Railway stations that were barely more than a simple platform and a signal box came and went, while shuttered chalets and guesthouses stood empty near them, patiently waiting for the start of summer, still several weeks away. Winter, however, is when these mountains buzz the most, and nowhere do they buzz more than right here, absolutely right where I was now walking – on the Lauberhorn Descent.
If you’re hiking in the Swiss Alps, sooner or later you’re likely to pass a solar-powered refrigerator filled with local cheeses.
The Lauberhorn Descent is the Formula One Grand Prix of the skiing world. This heart-in-mouth downhill begins near the Eigergletscher at Abfahrt and cannons down the mountain past Hundschopf with its challenging 42-degree incline, past Minschkante and then around Canadian Corner, the craziest chicane in the whole World Cup circuit. At one point the slope narrows to a terrifying width of just three meters, the exhilarating, nerve-jangling threading of the ski world’s iciest needle.
In 1997 a Swiss skier, Bruno Kernen, crashed backwards into a safety net which then catapulted him back onto the piste near to where I was standing. In 2013, the great French Alpine racer Johan Clarey broke the World Cup speed record right here, with a speed of 161.9 kilometers per hour.
In winter, the tiny Wengernalpbahn station, with its unobstructed views over the course, somehow accommodates in excess of 10,000 people alongside and around it on Girmschbiel Hill. What a difference a little snow makes.
The trail enters the outskirts of Wengen from the northeast through pastures overflowing with alpine flowers, waterfalls. One particularly gorgeous triple-arched stone railway bridge, circa 1893, part of the Wengernalp Railway which runs for 19 kilometers from Lauterbrunnen to Grindelwald, the world’s longest continuous rack and pinion railway.

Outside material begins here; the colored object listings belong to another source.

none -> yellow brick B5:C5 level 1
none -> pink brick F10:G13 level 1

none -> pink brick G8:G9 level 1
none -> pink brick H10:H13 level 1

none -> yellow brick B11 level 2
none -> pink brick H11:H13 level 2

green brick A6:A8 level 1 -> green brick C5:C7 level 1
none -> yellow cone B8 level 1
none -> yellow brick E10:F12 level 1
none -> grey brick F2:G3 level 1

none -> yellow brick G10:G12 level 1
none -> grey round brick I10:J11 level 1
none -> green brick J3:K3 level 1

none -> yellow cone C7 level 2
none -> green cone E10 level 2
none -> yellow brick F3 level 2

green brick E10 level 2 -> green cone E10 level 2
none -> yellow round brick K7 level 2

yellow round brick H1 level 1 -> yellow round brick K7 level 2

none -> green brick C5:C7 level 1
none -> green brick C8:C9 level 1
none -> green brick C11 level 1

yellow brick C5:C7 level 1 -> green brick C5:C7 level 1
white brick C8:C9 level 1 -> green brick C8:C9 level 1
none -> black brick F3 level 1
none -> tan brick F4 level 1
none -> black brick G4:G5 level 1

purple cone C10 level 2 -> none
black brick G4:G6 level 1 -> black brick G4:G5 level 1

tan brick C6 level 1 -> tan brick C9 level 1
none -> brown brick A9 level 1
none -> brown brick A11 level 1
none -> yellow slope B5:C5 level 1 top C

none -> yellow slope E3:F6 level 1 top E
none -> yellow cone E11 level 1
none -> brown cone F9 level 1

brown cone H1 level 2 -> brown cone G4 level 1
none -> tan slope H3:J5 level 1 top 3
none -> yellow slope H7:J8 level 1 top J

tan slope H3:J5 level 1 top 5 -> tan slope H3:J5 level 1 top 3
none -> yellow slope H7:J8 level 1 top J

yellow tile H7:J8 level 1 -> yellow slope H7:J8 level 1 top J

I was admiring the bridge when a local man walked by whose passion, it turned out, was the creation of dioramas depicting historic trains, railway stations and bridges. Working off old photos from the late 1800s and early 1900s, his award-winning 3D models, which he spent 20 minutes showing me on his phone, looked to me like photographs, such was their astonishing attention to detail. I regret not getting his name, but he had lived in Wengen all his life, one man in his own unique way working to preserve the Lauterbrunnen Valley’s enduring legacy of steam.
It had been quite a day. A train ride and a mountain summit, a heavy fog over flowering meadows, a cheese shop and a ski run, a model-maker and a nature trail.
I approached Wengen from the opposite end of town to the railway station and so found myself navigating one last surprise: the Wengen Nature Trail. A forest featuring more than 50 local species of trees, shrubs, flowers and ferns, this locally funded and supported initiative is signposted to help you learn about the plants, birds, animals, insects, bugs and butterflies that make these forests so special.
It had been quite a day. A train ride and a mountain summit, a heavy fog over flowering meadows, a cheese shop and a ski run, a model-maker and a nature trail. A Grand Hotel and a wagyu burger.
A day of ironies, made possible both by taking the train, and then by not taking it – and letting the Bernese Alps do the rest.